Fifth Third Bank is Pioneering a New Approach to Community Development—One Neighborhood at a Time

Kala Gibson, executive vice president and chief corporate responsibility officer of Fifth Third Bank, remembers the day the grocery store closed in his west Detroit neighborhood. Other businesses followed soon thereafter, including the recreation center and the community pool. When the local bank closed, the neighborhood’s best days were seemingly over. As a first-hand witness to the ways disinvestment can deteriorate a community, Gibson is personally motivated to bring neighborhoods like his own back to life.

Gibson’s Fifth Third Bank is pioneering an innovative new approach to community development called the Empowering Black Futures neighborhood program. It’s a place-based initiative in which the bank partners with a lead community organization in nine neighborhoods to implement their economic development plans. It was piloted in Gibson’s hometown Detroit in the Gratiot & Seven Mile neighborhood known as G7. It was there that the bank tested a significant investment in one place that became a catalyst for change by assembling public and private interests to accomplish a shared goal.

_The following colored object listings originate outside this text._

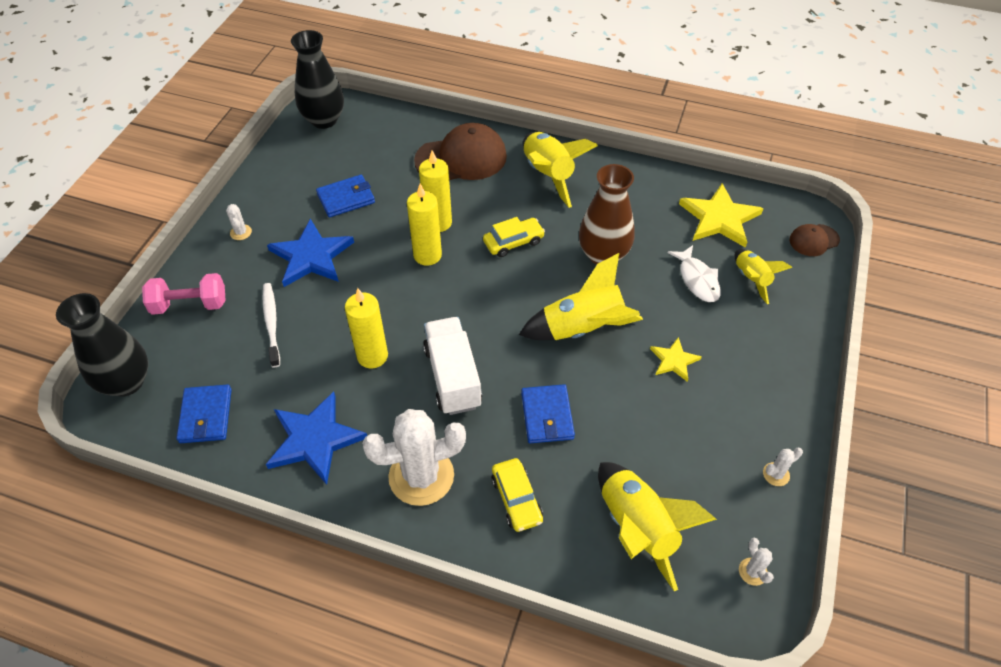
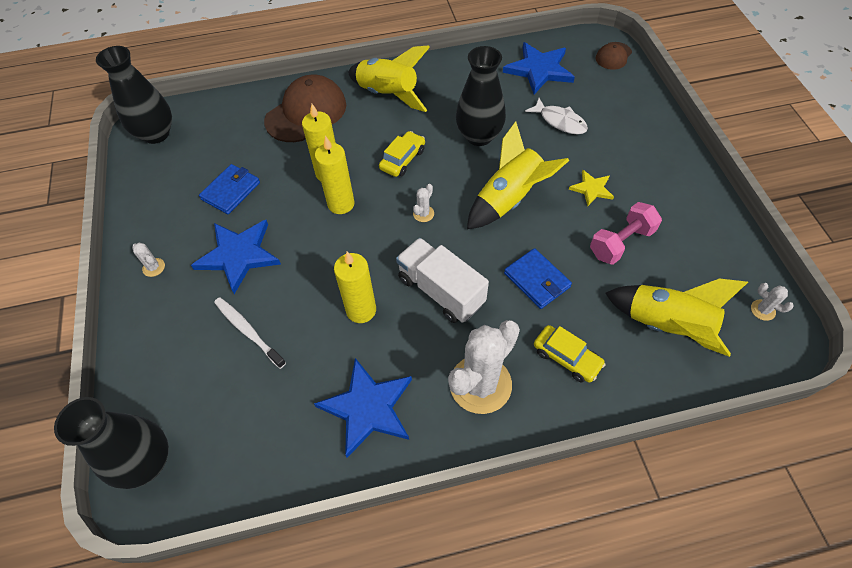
camera: 30 degrees left, 5 degrees up
(190, 304) = (154, 357): pink dumbbell -> pink dumbbell (621, 242)
(206, 416) = (251, 446): blue wallet -> none
(603, 255) = (479, 136): brown vase -> black vase
(719, 218) = (539, 70): yellow star -> blue star
(751, 279) = (595, 103): yellow rocket -> none
(776, 474) = (721, 233): white cactus -> white cactus (423, 214)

“The beauty of our program is that it’s led by the communities themselves,” said Gibson. “Instead of dictating programs or products in these neighborhoods, we work directly with residents to develop their visions and execute their plans. We make a financial investment, and we also bring our social and intellectual capital to the table to facilitate change.”

Fifth Third made a three-year commitment in 2021 of $180 million, or up to $20 million each, into nine neighborhoods. By the end of year two, Fifth Third had invested $199 million and extended the program through 2025 to ensure program sustainability.

The program has five goals: create equitable and connected systems, improve residents’ upward mobility, build an inclusive civic infrastructure, promote small businesses, and develop healthy built environments. The neighborhoods are Avondale in Cincinnati; South Chicago in Chicago; Buckeye in Cleveland; East Tampa in Tampa; Grove Park in Atlanta; Arlington Woods in Indianapolis; West End in Charlotte; Near East Side in Columbus; and Russell in Louisville. The bank also remains committed to G7 in Detroit. The neighborhoods were selected through a criteria-based application process managed by Enterprise Community Partners. The national nonprofit’s mission-based consultancy also provides technical assistance to the neighborhoods.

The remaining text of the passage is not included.